ECLI:NL:CRVB:2008:BD4517
Centrale Raad van Beroep
- Hoger beroep
- C.W.J. Schoor
- H.G. Rottier
- H. Bolt
- Rechtspraak.nl
Herziening WAO-uitkering en beoordeling van beperkingen
In deze zaak gaat het om het hoger beroep van appellante tegen de uitspraak van de rechtbank ’s-Gravenhage, waarin het beroep tegen het besluit van het Uitvoeringsinstituut werknemersverzekeringen (Uwv) ongegrond werd verklaard. Het Uwv had op 24 september 2004 de WAO-uitkering van appellante herzien van 80-100% naar 25-35% arbeidsongeschiktheid. Appellante was het niet eens met deze herziening en stelde dat haar beperkingen niet correct waren vastgesteld, met name met betrekking tot haar allergische klachten.

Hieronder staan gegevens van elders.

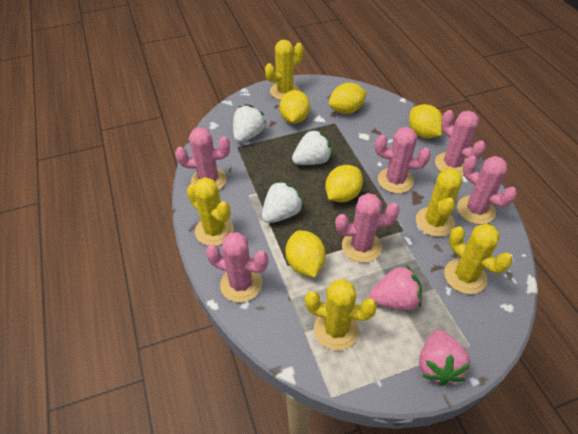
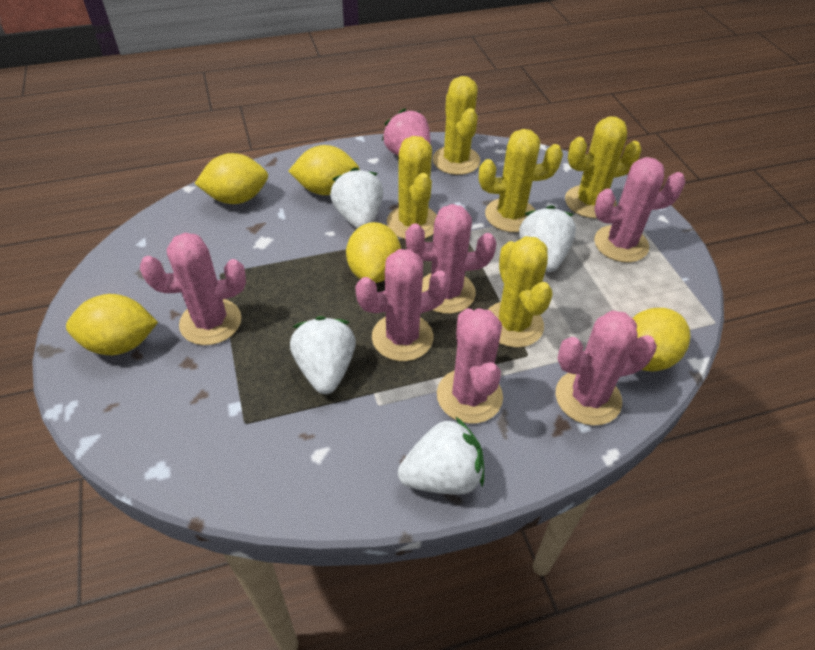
pink strawberry: 2 -> 1
white strawberry: 3 -> 4

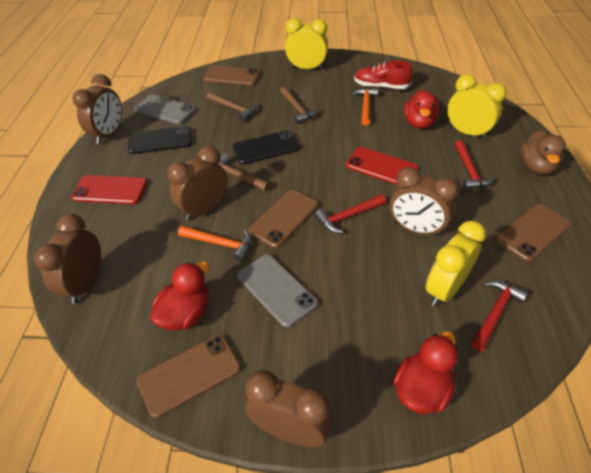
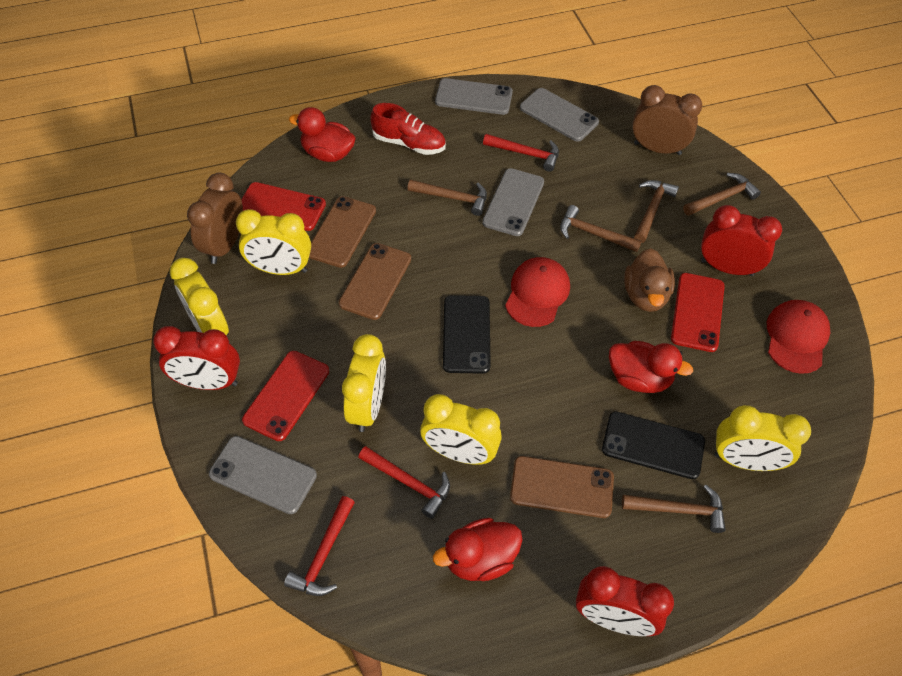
brown clock: 5 -> 2
brown hammer: 3 -> 5
brown phone: 4 -> 3
grey phone: 2 -> 4
orange hammer: 2 -> 0
red cap: 0 -> 2
red clock: 0 -> 3
red phone: 2 -> 3
yellow clock: 3 -> 5

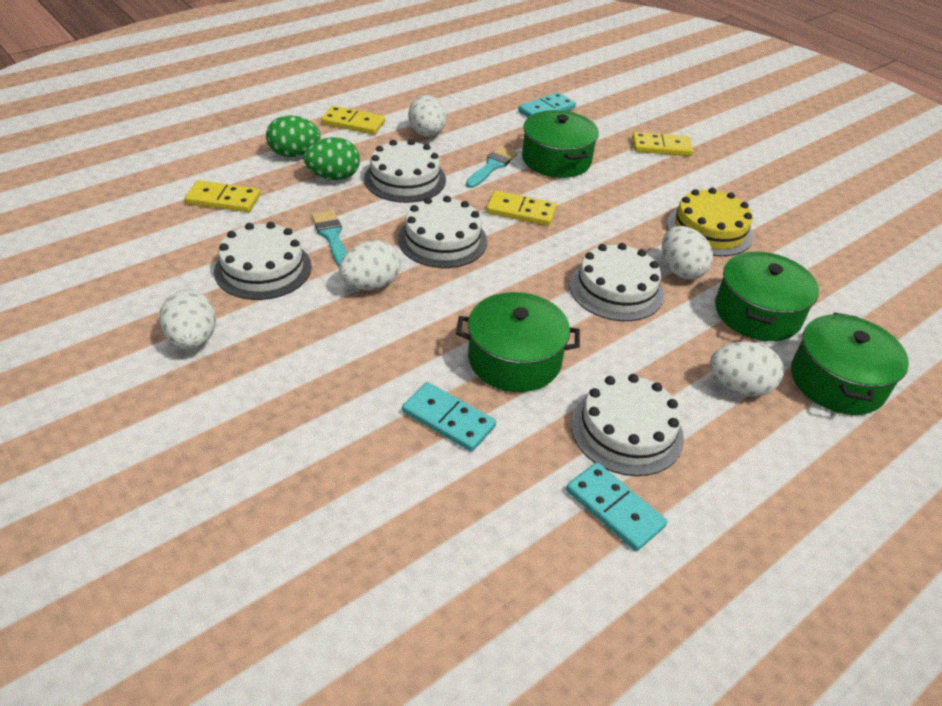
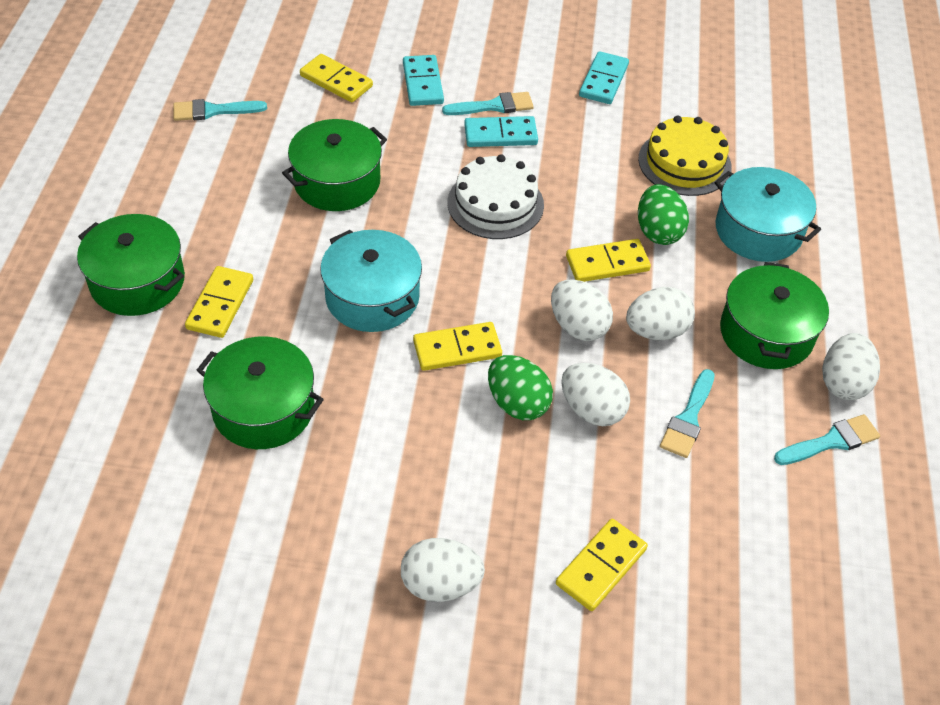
turquoise brush: 2 -> 4
turquoise pot: 0 -> 2
white cake: 5 -> 1
yellow domino: 4 -> 5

De Centrale Raad van Beroep oordeelde dat de rechtbank terecht had geoordeeld dat de psychische belastbaarheid van appellante juist was vastgesteld. De Raad concludeerde dat de psychische klachten van appellante voortvloeien uit sociale omstandigheden en niet uit een psychische stoornis. De Raad vond ook dat de rugklachten van appellante voldoende waren meegenomen in de functionele mogelijkhedenlijst (fml).
Echter, de Raad stelde vast dat het bestreden besluit van het Uwv niet voldeed aan de eisen van een deugdelijke motivering, met name ten aanzien van de allergische klachten van appellante. Dit leidde tot de conclusie dat het bestreden besluit vernietigd moest worden, maar dat de rechtsgevolgen van dat besluit in stand konden blijven. De Raad veroordeelde het Uwv tot vergoeding van de proceskosten van appellante, die in totaal € 1.288,- bedroegen, en bepaalde dat het Uwv het griffierecht van appellante diende te vergoeden.
De uitspraak werd gedaan op 17 juni 2008, waarbij de Raad de argumenten van appellante en het Uwv zorgvuldig afwoog en de relevante wetgeving in acht nam.